Combo Drug May Calm Agitation in Alzheimer's Patients

Drug combines dextromethorphan with quinidine

WEDNESDAY, Sept. 23, 2015 (HealthDay News) -- A drug that combines dextromethorphan with quinidine might offer a safer option for calming the agitation that commonly affects people with Alzheimer's disease, researchers report in the Sept. 22/29 issue of the Journal of the American Medical Association.

Researchers led by Jeffrey Cummings, M.D., Sc.D., of the Cleveland Clinic Lou Ruvo Center for Brain Health in Las Vegas, recruited 220 patients with Alzheimer's-related agitation. First, the researchers randomly assigned 93 patients to take dextromethorphan-quinidine (Nuedexta), and 127 to take identical-looking placebo capsules every day for five weeks. At that point, 59 patients who were showing no response to the placebo pills were started on dextromethorphan-quinidine; another 60 remained on the placebo.

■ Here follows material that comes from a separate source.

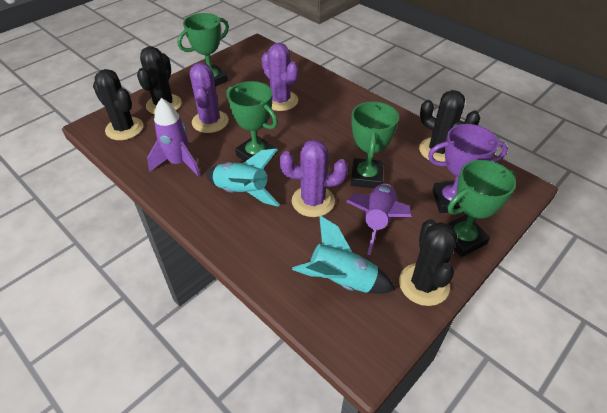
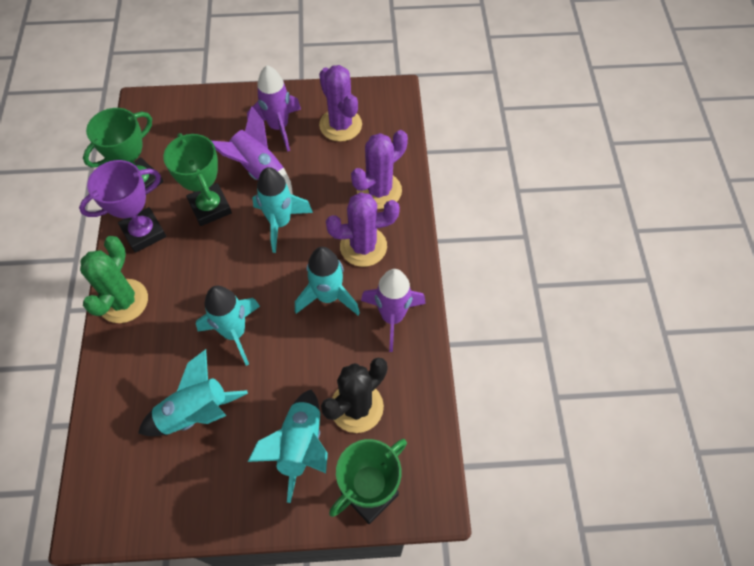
black cactus: 4 -> 1
green cactus: 0 -> 1
green trophy: 4 -> 3
purple rocket: 2 -> 3
turquoise rocket: 2 -> 5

Over 10 weeks, patients on dextromethorphan-quinidine showed a decline in Neuropsychiatric Inventory Agitation/Aggression domain scores (scale range, 0 [absence of symptoms] to 12 [symptoms occur daily and with marked severity]). On average, their scores dropped from the 6- to 7-point range to just below 4 points. And it did not worsen patients' problems with memory, thinking, and judgment.

The new findings suggest the drug also helps calm Alzheimer's-related agitation. But it's too soon to know for sure, Anne Corbett, Ph.D., a dementia researcher at King's College London and coauthor of an editorial published with the study, told HealthDay.

Avanir Pharmaceuticals, which makes Nuedexta, funded the research.